Joseph Banks’ Globe
This is a beautifully detailed globe from 1807, which was made for the Royal Society in London and dedicated to Sir Joseph Banks, its president. Banks was a botanist on Captain Cook’s first voyage, and we can actually see Cook’s journeys charted on this globe.
Captain Cook named several places after Banks, such as the Banks Peninsula in New Zealand and Botany Bay near Sydney.
Saying this, it is important to remember that the plants that Banks described had already been used for thousands of years before the Endeavour arrived. For example, Indigenous Australians used the cones of the Banksia flower genus as firestarters, and the nectar of the flowers was an important source of sugar.
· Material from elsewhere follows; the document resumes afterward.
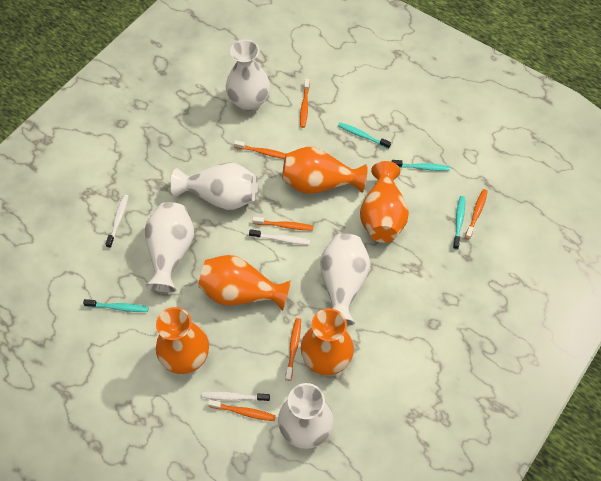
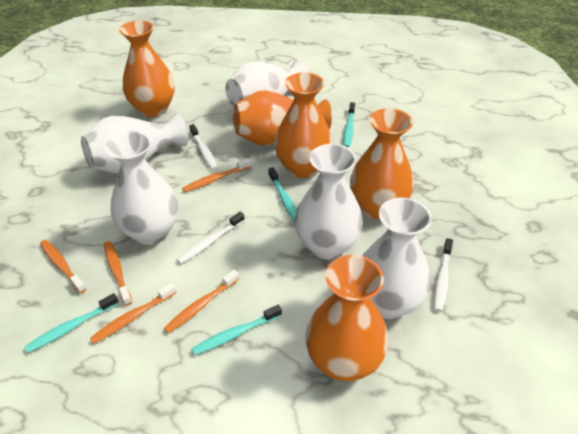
orange toothbrush: 6 -> 5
Closer to home, we see that Vancouver Island is labelled as “Wakash Nation”. Now of course, there is more than one Indigenous nation on Vancouver Island, but the word Wakashan lives on as the name of a language family which includes 7 languages such as Kwak̓wala (Kwak’wala) and Nuučaan̓uł (Nuu-chah-nulth).
We also see that the strait of Juan de Fuca is labelled as a “supposed strait”, as it was not yet charted by Europeans at the time. The other label we can see in Western Canada is the “Stony Mountains”, which we know today as the Rockies.